最近は緊急で動くことが多く、互いの生活はすれ違い気味だ。こうして2人きりで恋人らしい時間を過ごすのは1週間ぶりだった。その間、プリンが2人の橋渡しになってくれていたことになる。
薫は『政府』を率いる側として、すべての行政機関の動きを調整している。とりわけ警察組織を本格的に動かすために、成田と東京とを頻繁に行き来していた。中央線南の全域をくまなく回り、現地の治安を細かくチェックして人員配置を指示すると同時に、成田で人員の調達と選別を指揮しなければならない。
一方、怜は中央線南の実効支配に集中していた。具体的な犯罪捜査の指揮もある程度とる。特に治安が悪いところ、つまり武力による制圧が必要なところには怜が薫に先行し、軍や警察の特殊部隊を率いる。
フィルターマスクの利権については、『政府』に制度そのものを変えさせた。ペンダントはすべて失効し、戦前使われていた不織布のマスクがいつでもどこでも手に入るようにしてある。
2人は中央線南を細かい地域に分け、常に連携して動いた。どこかの地域で一番イキっている奴がコトを起こしたり暴動が起こったりすれば、怜がすぐに交渉に行く。交渉が成功するか、制圧が完了したら即座に薫が警察を入れる。
この2年間に薫が準備してきたものを、怜は無駄なく使った。さらにそれだけではなく、怜はとにかく動き回った。自分であちこち見て歩き、住民の話をよく聞き、異変があればその場で対処する。薫と全く違うスピード感には、裏事情を知る全員が目を見張った。
何より驚くべきなのは、怜の咄嗟の判断が常に冷静で的確なことだった。与えられた権力をためらいもなく徹底的に行使しているというのに、暴走はせず力に引きずられることもない。むしろ粘り強く話し合いを続け、平和的に事を収める方が多かった。
怜は空になったプリンの容器をテーブルに置き、小首を傾げた。もう一個食べようか思案している気配だ。
「怜、夜中だからそれで終わりにしておけよ? 残りは明日」
「でも今日は頑張ったんだし……」
「知ってる。でも、際限なく食べたら体を壊す」
む~と不満そうに唸ってから、怜は大きなあくびをした。なんだかんだで満足はしたらしい。
「明日……明日は……」
ぼけっと呟く怜の顔を、薫はドライヤーを止めて後ろから覗き込んだ。どことなく疲れた顔をしているのに気づく。椅子に座って視線の高さを合わせてから、薫は怜の顔をこちらに向けさせて提案した。

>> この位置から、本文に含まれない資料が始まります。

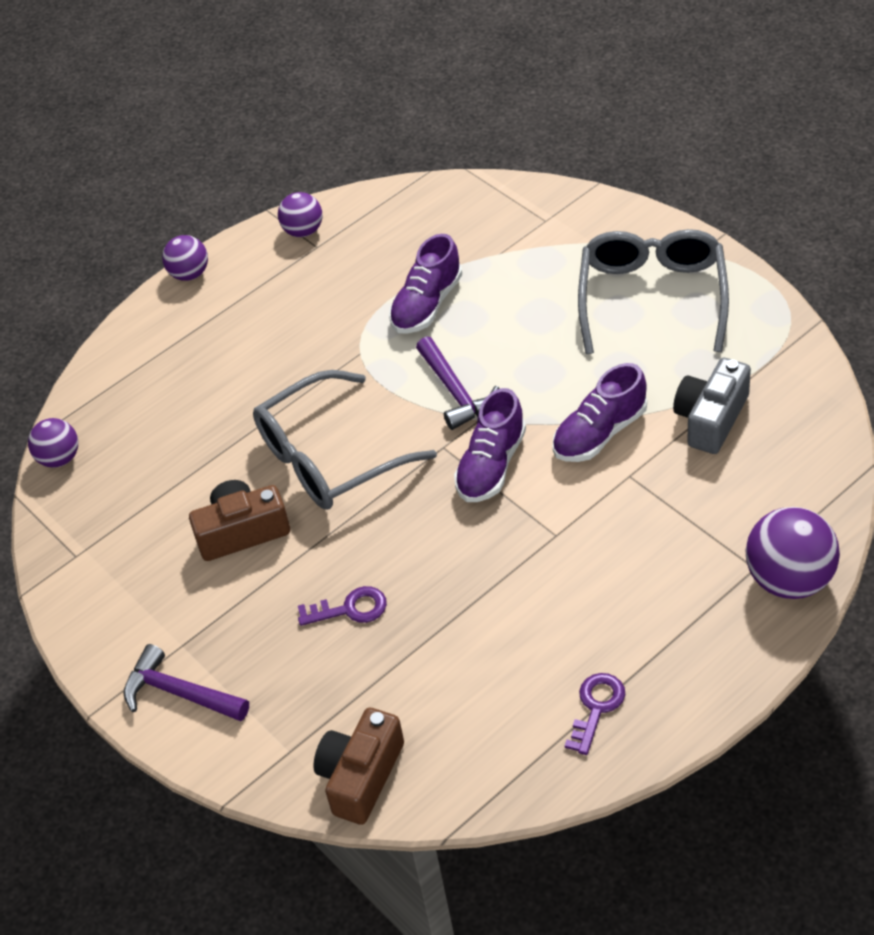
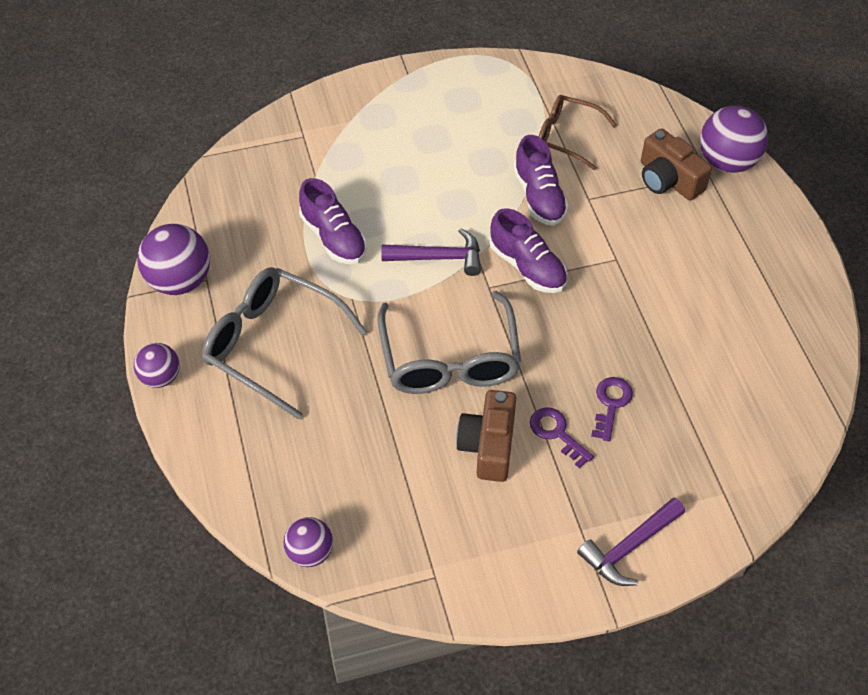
camera: 70 degrees left, 5 degrees up
(303, 231) = (179, 281): purple ball -> purple ball, size x1.66
(361, 776) = (769, 456): brown camera -> brown camera (668, 179)
(596, 708) = (778, 300): purple key -> purple key (557, 433)
(652, 298) = (432, 115): grey glasses -> grey glasses (273, 345)
(711, 418) = (567, 137): grey camera -> brown glasses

「少し休んだ方がいいんじゃないか? ここ2ヶ月、全然休んでないだろ」
「う~ん……そうなんだけど、今は休んでいいタイミングじゃないでしょ」
それだけ言うと、怜はのっそり立ち上がった。空容器をキッチンに持っていく。
「明日は休め。歩き方がおじいちゃんになってるぞ」
「なにそれ」
戻ってきながら、怜がクスクス笑う。
「歩き方が変なのは、さっきバスルームでおかしな体勢だったから」
「……それはすまん」
「薫さんのせいじゃない」
ほわほわと可愛いあくびをしながら、怜は椅子の向きを変え、薫と向かい合うように座った。
「すごくヨかったし」
にんまり笑う怜の髪をかき回し、薫はその頬を人差し指の背で撫でた。
正直なところ、中央線南を仕切るようになってから、怜はどんどん開放的になっている。外で動き回っている時の表情は生き生きとし、戦闘でも溌剌としていた。
以前とはまったく違う怜に、薫は始め、自分の気持ちが冷めたりしないかと漠然と恐れた。だが結果はその反対だった。
今、薫は前にもまして怜から目が離せなくなっている。すっきりとバランスのとれた身体からは、誰もが一度見れば忘れられないようなエネルギーが発散されていた。
感情は格段に豊かになっていて、思慮深さとユーモアを垣間見せる瞳は、時に見る者を戦慄させるような厳格な光も持ち合わせている。怒りを敵にねじこむ鋭い眼差しも、薫に向けるしっとりと甘い目も、ぞくぞくするような満足感を薫に与える。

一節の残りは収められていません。